Accused scholar ‘not allowed to even defend himself at a hearing’

A Columbia University constitutional law professor is using an anti-male and racial bias lawsuit to further his career goal: rolling back the administrative state.

Philip Hamburger’s New Civil Liberties Alliance is representing former Cornell University Prof. Mukund Vengalattore, who was denied tenure and lost professional prospects after a graduate student accused him of sexual misconduct.

A federal district court dismissed the lawsuit last May, finding that Title IX does not recognize a private right of action for employment discrimination. The trial judge also said Vengalattore’s Title VI claim was not factually specific enough to determine racial discrimination.
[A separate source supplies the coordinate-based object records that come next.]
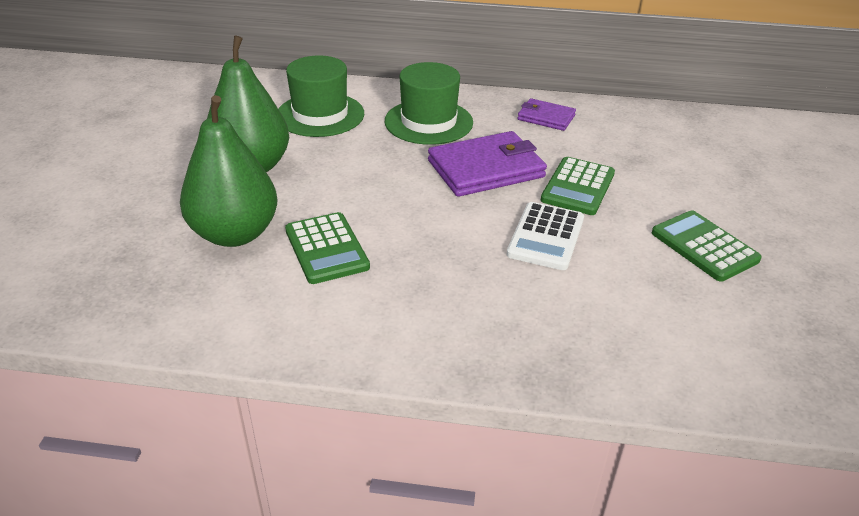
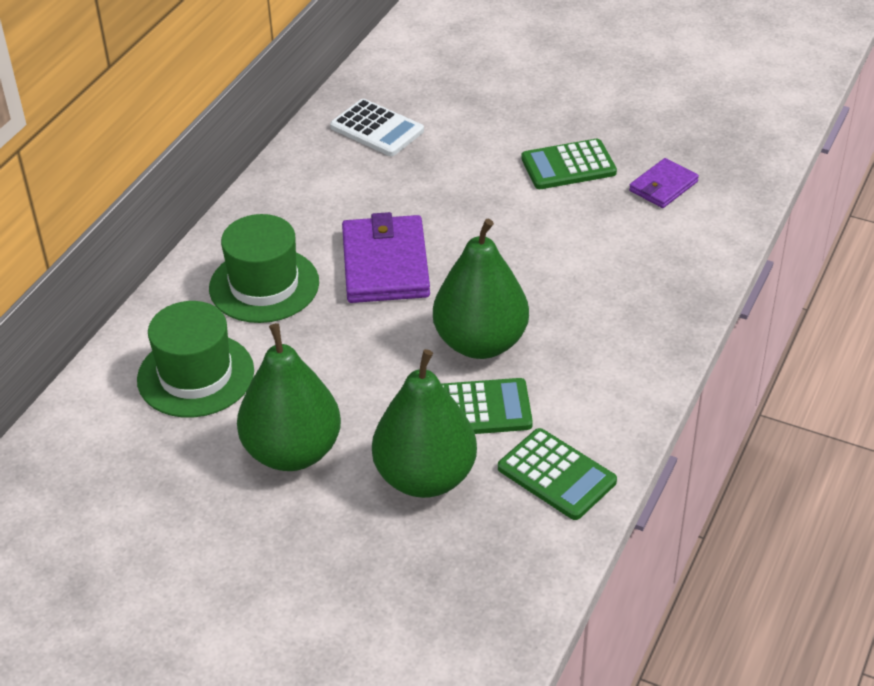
camera: 70 degrees left, 5 degrees up
(412, 235) = (480, 343): none -> green pear
(546, 117) = (303, 193): purple wallet -> purple wallet (663, 186)
(546, 237) = (518, 255): white calculator -> white calculator (377, 129)
(578, 187) = (447, 210): green calculator -> green calculator (556, 475)

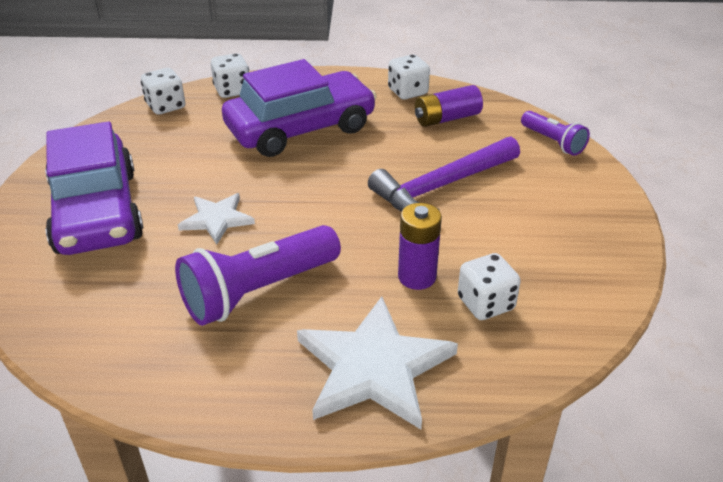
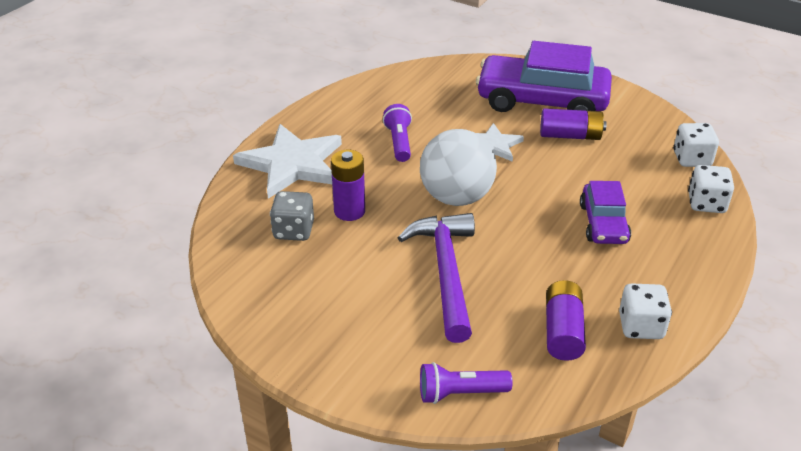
camera: 120 degrees right, 0 degrees up
(164, 176) = (570, 136): none -> purple battery
(258, 291) = (399, 142): purple flashlight -> purple flashlight, size x0.56
(300, 128) = (603, 223): purple car -> purple car, size x0.54
(330, 214) = (456, 197): none -> white ball
(485, 304) = (294, 231): white dice -> grey dice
The alliance appealed to the 2nd U.S. Circuit Court of Appeals, citing “racist statements” made during his proceeding “regarding individuals of South Asian descent,” according to its reply brief earlier this month.
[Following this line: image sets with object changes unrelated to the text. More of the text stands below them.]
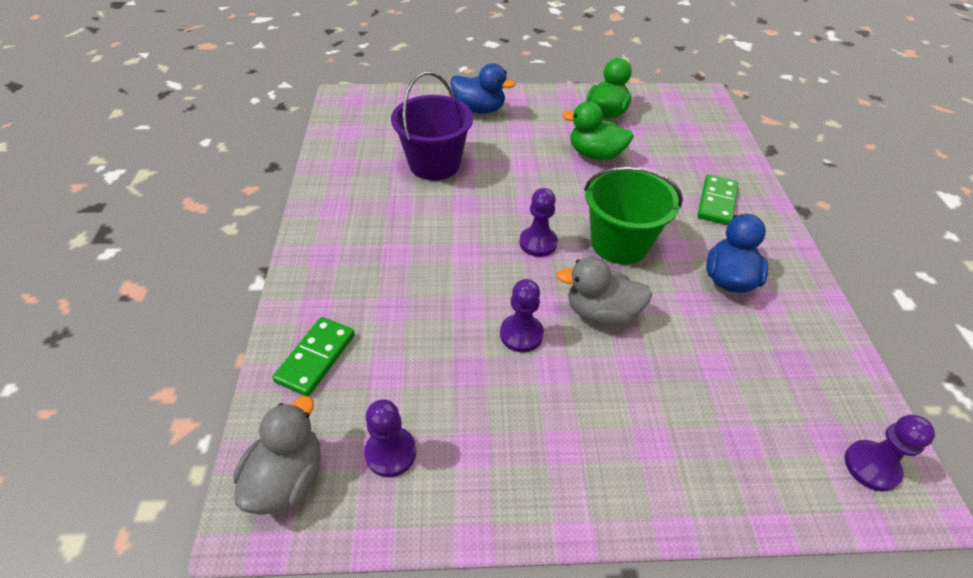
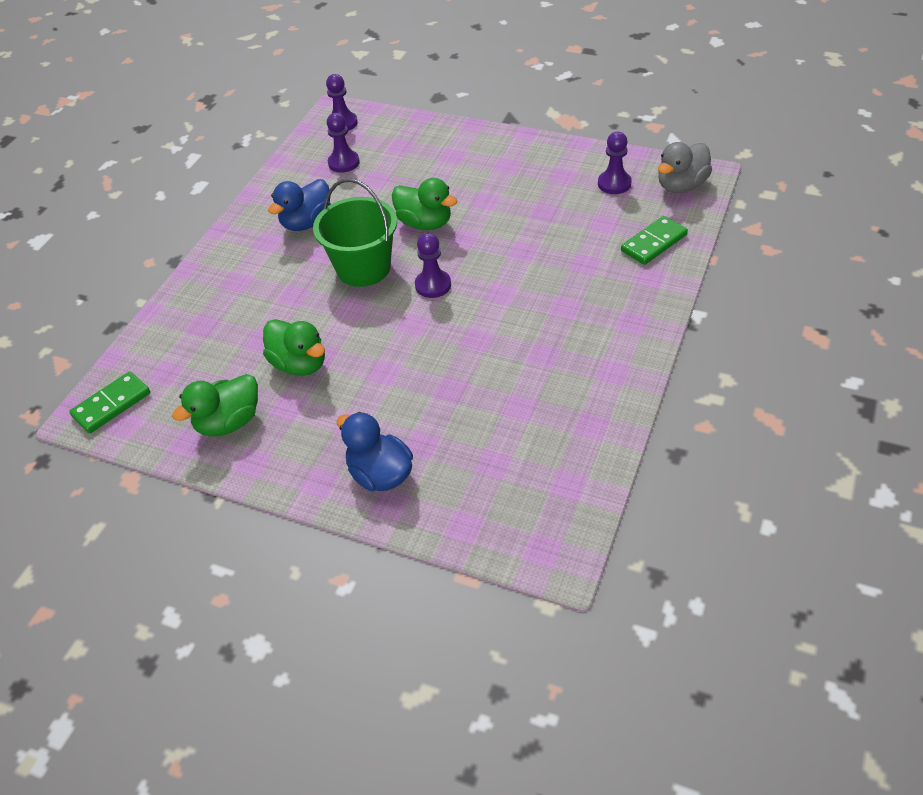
camera: 150 degrees left, 0 degrees up
(434, 164) = (483, 399): purple bucket -> none
(521, 334) = (494, 223): purple pawn -> purple pawn (344, 163)
(601, 313) = (425, 223): grey duck -> green duck
(717, 202) = (240, 282): green domino -> green domino (111, 404)

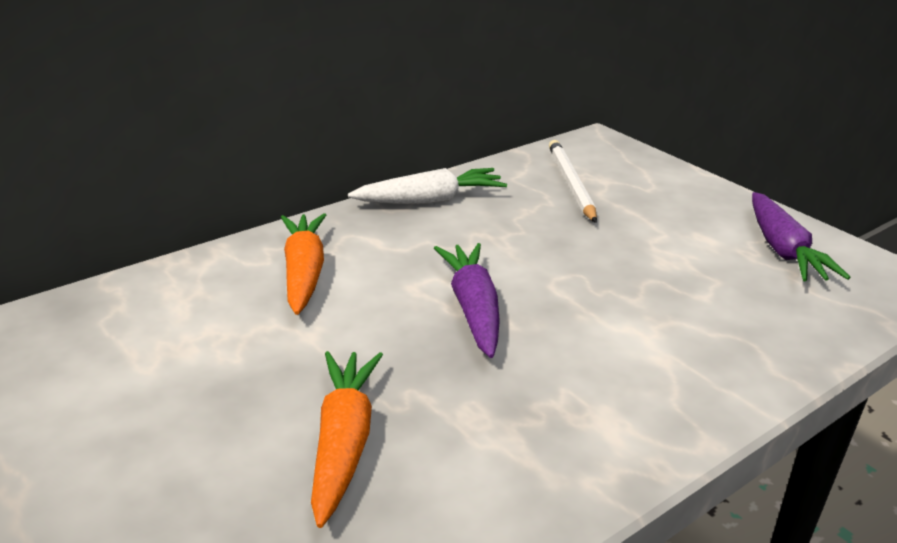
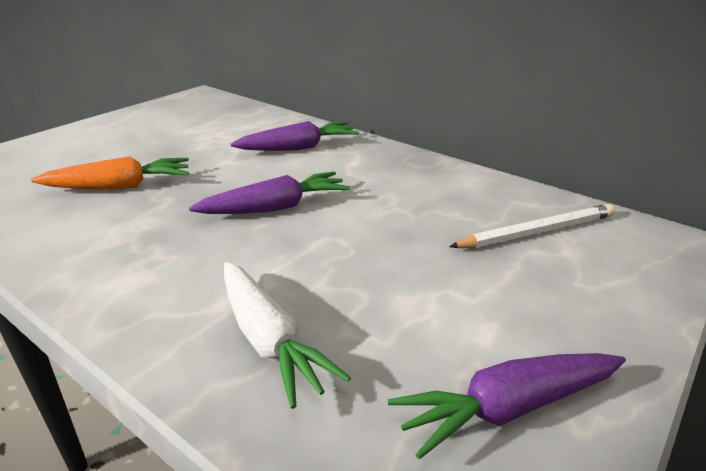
camera: 75 degrees right, 0 degrees up
(304, 272) = (299, 148): orange carrot -> purple carrot
(431, 200) = (434, 172): white carrot -> white carrot (269, 340)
Cornell Prof. Paulette Clancy made one of those statements, litigation counsel Caleb Kruckenberg told The College Fix in an email. “Clearly the only students who are prepared to take the abuse [Vengalattore] dishes out are both men and they are both from the Indian subcontinent, where perhaps the culture between advisor and protégé is different,” she allegedly said.

In Vengalattore’s case, “the Department of Education coerced Cornell University into exercising judicial power without the due process of law,” Hamburger (above) told The Fix.

The professor “was not allowed to see the accusations against him, was not allowed to provide evidence of his innocence, confront his accuser, or even defend himself at a hearing,” Hamburger wrote in an email: “And this is called ‘justice’?”

MORE: Cornell uses secret rape allegation by vengeful student to deny tenure

“This case is a perfect example” of how unelected bureaucrats violate civil liberties, Kruckenberg said: The Department of Education has “illegally forced colleges to eliminate basic protections on pain of losing federal funding” through its 2011 “Dear Colleague” letter.

(Though she’s a defendant, Education Secretary Betsy DeVos rescinded the letter months after Vengalattore accused Cornell of flouting a state court order in 2016 to give him a new tenure review.)

Vengalattore is “one of the many victims of the Department’s lawless actions,” whose “orders” to Cornell destroyed his career, Kruckenberg said: The alliance took his case to hold accountable the department and “colleges who have turned on their own students and faculty.”

Cornell allowed accuser to ‘conform her story’ to his account

Hamburger founded the alliance in 2017 with a mission to “protect constitutional freedoms from violations by the Administrative State.”

He came to notoriety in legal circles for his books Is “Administrative Law Unlawful?” and “The Administrative Threat.” During the 2017 confirmation of Neil Gorsuch to the Supreme Court, a University of Chicago law professor expressed alarm that the nominee may be “Hamburgerian” for his views on the constitutionality of the administrative state.

“Think of it as off-road driving,” Hamburger told The Fix, describing “unlawful administrative power [as] the exercise of binding power outside the avenues established by the Constitution.”

Kruckenberg told The Fix that the young academic, an expert in molecular and optical physics, has not been able to find an academic position at another university, despite his “prestigious career up to this point and significant scholarly output.”

The reply brief claims Vengalattore’s livelihood has been destroyed “by a completely false accusation from a bitter graduate student upset that her academic performance was judged unsatisfactory.”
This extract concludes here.